The direct and indirect benefits accrued from the investments are aligned with SDG 1: No Poverty, SDG 2: Zero Hunger, SDG 3: Good Health and Well-Being, SDG 4: Quality Education and SDG 5: Gender Equality.

As the infographic shows, the alignment of our activities is best demonstrated with case studies where specific investments, environmental and social measures and benefits can be aligned with specific SDGs.

Our activities with major global pledges for growth and development are limited to alignment mapping. Individual governments are in better positions to measure SDG impacts at the macro level, and they will have to generate relevant data for each target assigned with the SDGs.

For AIIB, it is important to decide how the Bank’s investment operations align with the SDGs and how these can be depicted in project documentation.

Value for AIIB and the Client

Our Project Prioritization and Quality Framework (PPQ) helps us ensure that projects we include in our investment program are strategically aligned with the mandates of and add value to both AIIB and the client.

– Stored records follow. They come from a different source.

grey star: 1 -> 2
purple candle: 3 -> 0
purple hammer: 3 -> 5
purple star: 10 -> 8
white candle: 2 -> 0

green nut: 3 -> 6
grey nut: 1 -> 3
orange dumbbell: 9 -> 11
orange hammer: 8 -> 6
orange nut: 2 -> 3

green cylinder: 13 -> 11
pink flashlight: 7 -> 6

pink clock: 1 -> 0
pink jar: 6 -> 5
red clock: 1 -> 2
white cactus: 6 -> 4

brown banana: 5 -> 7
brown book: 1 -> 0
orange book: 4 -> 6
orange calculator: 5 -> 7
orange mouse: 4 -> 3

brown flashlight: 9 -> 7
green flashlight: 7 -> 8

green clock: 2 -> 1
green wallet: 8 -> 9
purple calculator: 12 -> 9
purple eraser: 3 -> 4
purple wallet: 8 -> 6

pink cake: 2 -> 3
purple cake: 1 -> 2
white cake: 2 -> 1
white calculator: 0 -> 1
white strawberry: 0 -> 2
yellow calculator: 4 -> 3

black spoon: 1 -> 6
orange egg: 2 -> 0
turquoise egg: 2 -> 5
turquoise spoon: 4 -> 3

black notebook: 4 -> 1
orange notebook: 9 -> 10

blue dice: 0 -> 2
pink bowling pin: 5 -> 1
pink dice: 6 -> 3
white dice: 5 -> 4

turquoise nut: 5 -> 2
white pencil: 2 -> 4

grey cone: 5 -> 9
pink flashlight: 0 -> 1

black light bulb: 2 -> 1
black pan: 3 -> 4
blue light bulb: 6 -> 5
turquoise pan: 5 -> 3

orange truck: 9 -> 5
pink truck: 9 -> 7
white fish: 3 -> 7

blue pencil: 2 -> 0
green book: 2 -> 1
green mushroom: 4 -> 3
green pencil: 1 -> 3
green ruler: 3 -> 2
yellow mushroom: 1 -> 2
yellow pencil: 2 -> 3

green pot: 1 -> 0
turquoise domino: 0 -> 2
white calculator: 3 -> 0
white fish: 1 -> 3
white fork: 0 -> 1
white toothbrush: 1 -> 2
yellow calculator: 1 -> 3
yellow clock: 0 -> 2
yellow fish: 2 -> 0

The PPQ allows us to ensure alignment with AIIB in terms of thematic priorities, sector priorities, portfolio diversity and the Bank’s capacity. The PPQ gives us a better look at the possibility of alignment between the project and the client’s national strategies, providing substantial cofinancing and solid economic and sector analytical work.

For AIIB, the PPQ allows us to look closely at what the project would bring to the Bank (for example, if it would allow us to learn, build partnerships, build our brand, open new markets or develop our capacity).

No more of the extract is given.